Purchase Money Security Interest (PMSI) is created where a secured party provides collateral, a person provides funds to acquire collateral, a lessor or bailor leases or provides goods or goods are consigned under a commercial consignment. It applies only to the extent of the value given to the grantor, including interest and credit charges.

Personal property means any form of property other than land or buildings and includes tangible property such as motor vehicles, art, machinery and crops, as well as intangible property such as intellectual property and contract rights.

Security interest in personal property arises from a transaction that in substance secures the payment of a performance or obligation.

In Part 3 of our series we will look at the importance of priorities and perfecting your security interest.

At Atkinson Vinden we understand the importance of your business becoming PPSA compliant.  Please contact Senior Associate, Anne Goodrick, or Solicitor, Leon Shohmelian, on (02) 9411 4466 if you would like assistance in this area.

August 2011 - Personal Property Securities Information Series (Part 1)

There has been much talk recently about the Personal Property Securities Act 2009 (Cth) ("PPSA") and how this will affect the way that businesses protect their security interests in personal property.

Over the coming months we will provide you with a regular information series which is intended to highlight the key matters relating to the PPSA and the National Personal Property and Securities Register ("Register").
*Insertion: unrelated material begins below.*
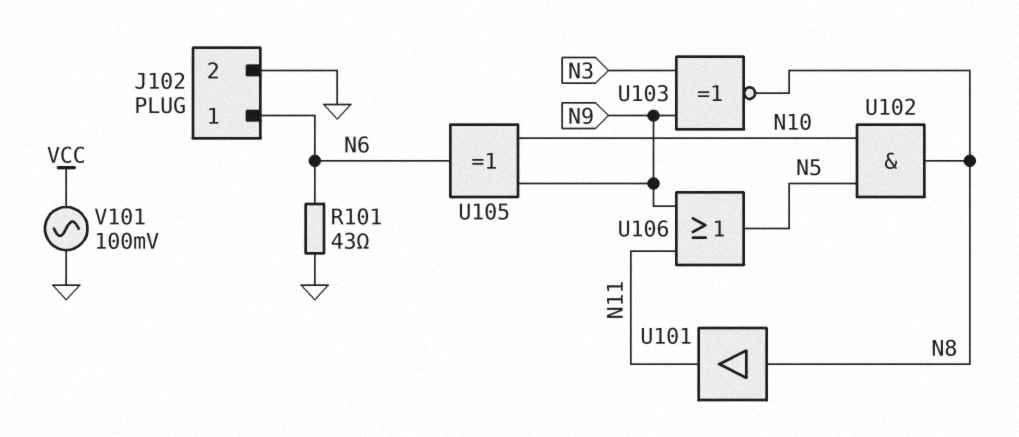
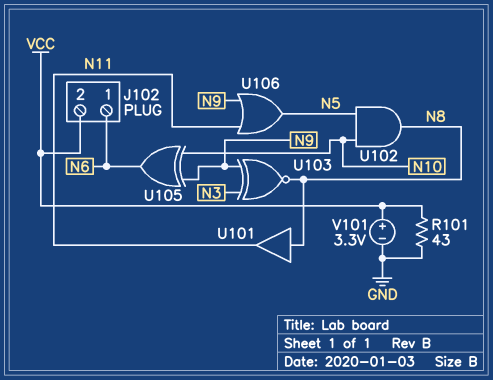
J102 pin 2: GND -> VCC
R101: 43 (GND, N6) -> 43 (GND, VCC)
V101: AC 100mV (GND, VCC) -> 3.3V (plus VCC, minus GND)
The PPSA and the Register are intended to be effective from 1 October 2011* and will replace over seventy different pieces of legislation and current security registers.

Their purpose is to provide rules for the creation, extinguishment and enforcement of security interests in personal property and to determine priority between competing security interests.
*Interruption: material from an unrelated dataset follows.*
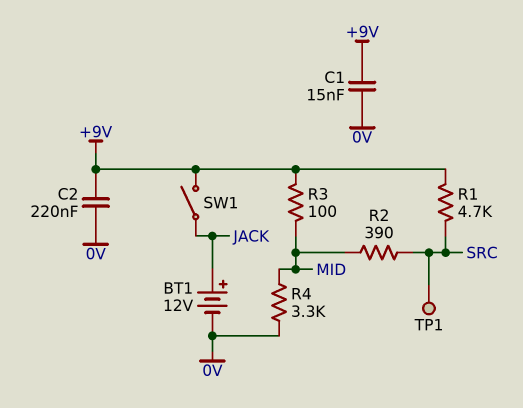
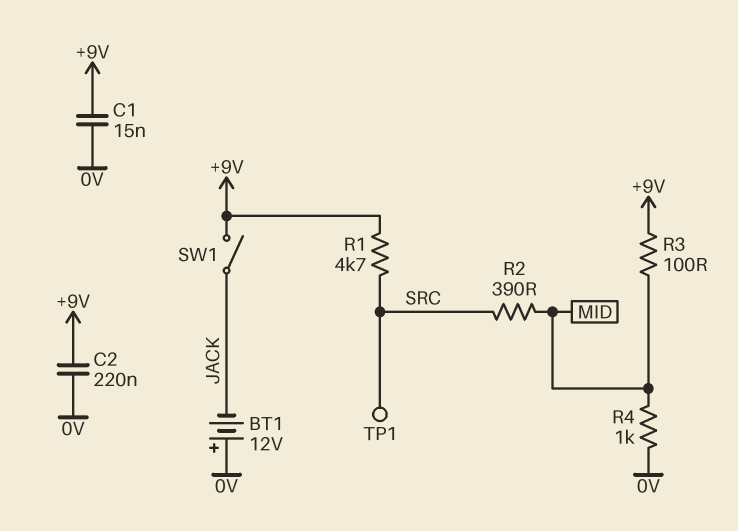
BT1: 12V (plus JACK, minus 0V) -> 12V (plus 0V, minus JACK)
R4: 3.3k (0V, MID) -> 1k (0V, MID)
If you deal with any of the following in your business then you will need to be aware of the way in which the PPSA affects you:

  • Joint Venture Agreements
  • Equipment Hire Agreements
  • Retention of Title Arrangements
  • Farm Ins and Farm Outs
  • Co-mingling of Products
  • Charges, Mortgages and Pledges
  • Conditional Sale Agreements
  • Hire Purchase Agreements
  • Leases
  • Flawed Asset Arrangements
  • Transfers of Accounts
  • Consignor's Interests


In our next update we will look at the key terms and concepts of the PPSA and provide you with an understanding of some of the PPSA related terminology that you may have heard about.

At Atkinson Vinden we understand the importance of your business becoming PPSA compliant.  Please contact Senior Associate, Anne Goodrick, or Solicitor, Leon Shohmelian, on (02) 9411 4466 if you would like assistance in this area.

* The Commonwealth Attorney General has recently flagged the possibility that this start date may be pushed back until 31 October 2011 but this has not yet been confirmed.